O Aeroporto Internacional de Belo Horizonte, em Confins, MG, foi certificado em abril pela Receita Federal para se tornar o primeiro aeroporto industrial do país, um projeto criado com o objetivo de facilitar exportações de empresas brasileiras e incentivar investimentos na região. A Clamper, fabricante nacional de DPS - dispositivos de proteção contra surtos, será a primeira a se instalar no complexo, em julho, ocupando uma área total de 3000 m2, incluindo as etapas de produção, logística e expedição. A área é três vezes maior que a planta atual da Clamper, sediada em Lagoa Santa, a cerca de 8 km do aeroporto.

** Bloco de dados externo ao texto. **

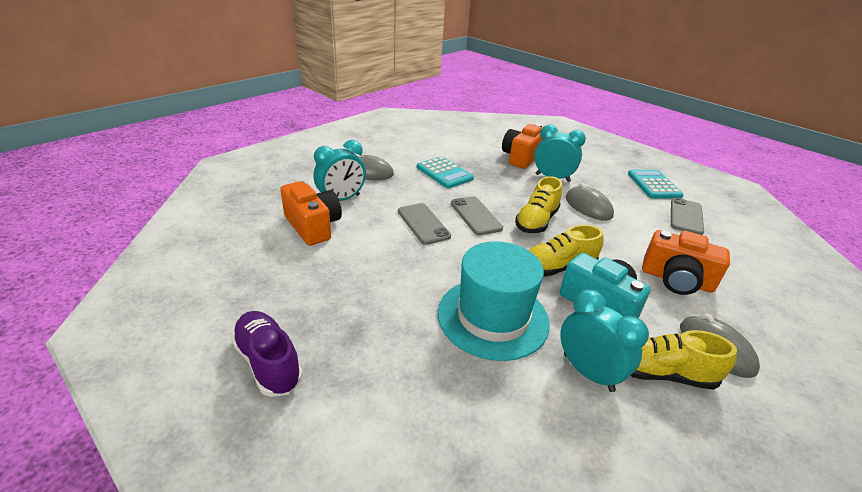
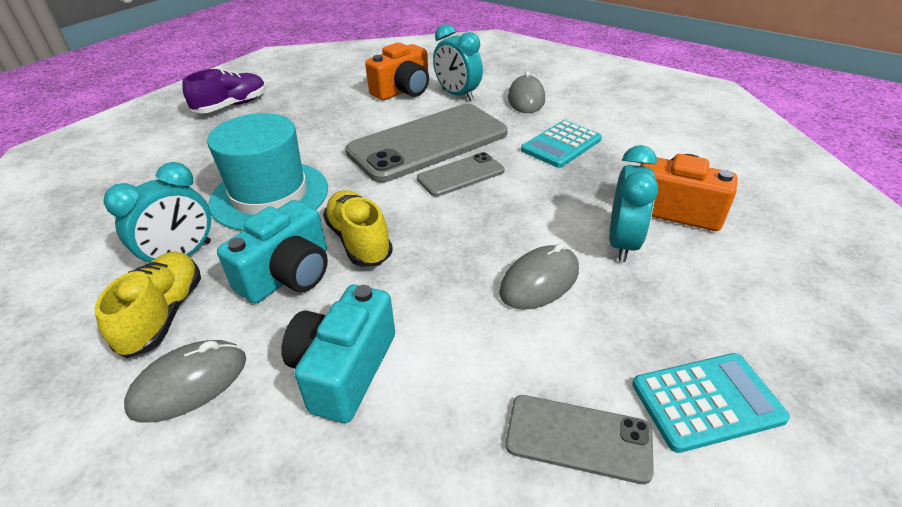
camera: 85 degrees right, 5 degrees up
(423, 224) = (428, 143): grey phone -> grey phone, size x2.01
(536, 221) = (467, 224): yellow shoe -> none
(676, 280) = (344, 369): orange camera -> turquoise camera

Segundo a BH Airport, concessionária que administra o terminal, a ideia é que o Aeroporto Industrial seja destinado, principalmente, à instalação de empresas que tenham como foco principal a exportação de produtos manufaturados, utilizando matérias-primas importadas em seu processo produtivo. É o caso da Clamper, que conta com produção nacional e exporta para mais de 20 países, mas depende de componentes eletrônicos importados, como capacitores, diodos de avalanche e varistores. “Esses insumos não são feitos no Brasil, por isso precisamos comprar da China”, diz Tatiana Gomes, Coordenadora de Negócios e Telecomunicações da Clamper.

Ao manufaturar dentro do Aeroporto Industrial, as empresas terão os benefícios das isenções fiscais quando exportarem os produtos acabados. Além disso, poderão utilizar o modal aéreo para acessar mercados internacionais e nacionais de forma rápida, eliminando o custo e o risco com o transporte rodoviário em seus processos logísticos. Cerca de 15 indústrias, de vários setores, se mostraram interessadas em ocupar o entreposto.

A ampliação da capacidade produtiva com essa segunda unidade fabril é estratégica para a Clamper. Mesmo diante da pandemia do Covid-19, a empresa registrou em março um recorde histórico de produção, com quase 600 mil peças fabricadas no mês. “O momento é desafiador, mas passageiro. Precisamos estar preparados para trabalhar da melhor forma e capacitar toda a cadeia para o momento pós-Covid”, afirma Tatiana. Fundada em 1991, a Clamper ultrapassou a marca de mais de 35 milhões de produtos vendidos. Emprega 450 pessoas e conta com mais de 900 modelos de DPS.